The Government is to inject £20 billion into Royal Bank of Scotland (RBS) while a further £17 billion will be pumped into Lloyds TSB and HBOS.
However, at the end of trading today, shares in RBS closed 8.4% down, Lloyds TSB closed 14.5% lower, while HBOS closed down 27.5%.
Meanwhile, shares in Barclays, which announced plans to raise £6.5 billion via private investors, not from the Government, saw its shares close 3.7% higher at 215.25p, while HSBC, which is not involved in the capital injection, closed 7.5% higher to 849.25p
According to Paul Kavanagh, at the brokers Killik & Co, the rescue plan is good news for the banking system, but not necessarily good news for share prices of the banks.

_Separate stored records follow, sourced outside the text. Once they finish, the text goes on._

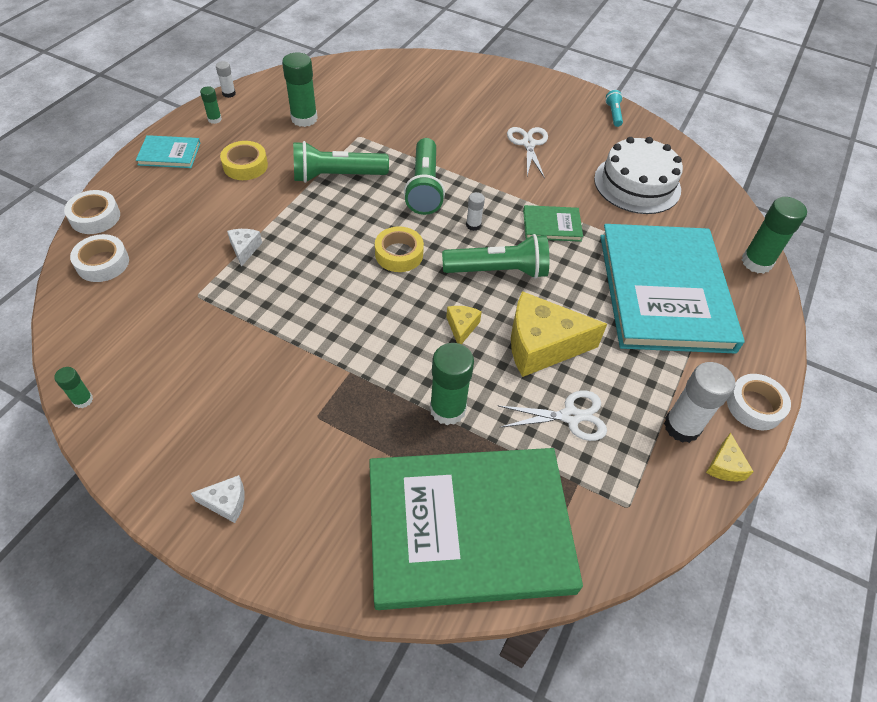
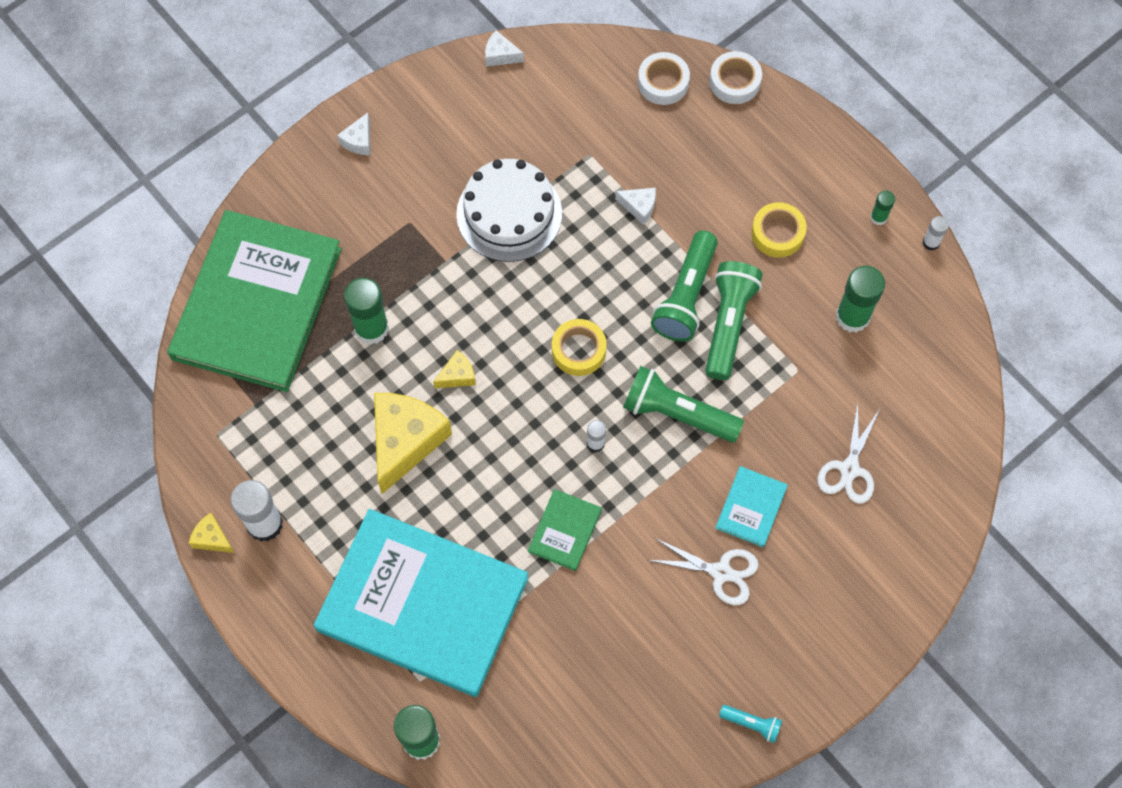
camera: 115 degrees right, 15 degrees up
(83, 400) = (500, 55): green glue stick -> white cheese
(169, 154) = (822, 161): turquoise book -> turquoise book (751, 507)
(462, 327) = (457, 375): yellow cheese -> yellow cheese turned 60 degrees counterclockwise
(498, 271) = (517, 441): green flashlight -> green flashlight (685, 296)
(571, 416) = (318, 430): white scissors -> white scissors (849, 470)
(637, 184) = (600, 674): white cake -> white cake (509, 214)
(754, 406) = (254, 607): white tape -> none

However, it was announced today that the terms of Lloyds TSB’s takeover for HBOS have been revised, possibly having an affect on share prices.
HBOS shareholders will now receive 0.605 shares for each HBOS share they own, revised from the original offer last month of 0.833.
Despite the falls, the FTSE 100 closed 324.8 points higher at 4,256.9.
Meanwhile, European leaders unveiled plans to spend billions of euros to guarantee loans in leading banks in a bid to fight off financial meltdown.
France’s CAC 40 index closed up 9.7% at 3471.4 today, while Germany’s Dax rose by 10.8%.
Across the Atlantic, the Dow Jones industrial average rose by 504.41 points to 8,955.60 in midday trading following the news of the UK and European rescue plans.
Last week, Wall Street lost 20% of its value and suffered its largest weekly fall since the Dow Jones index was created in 1896.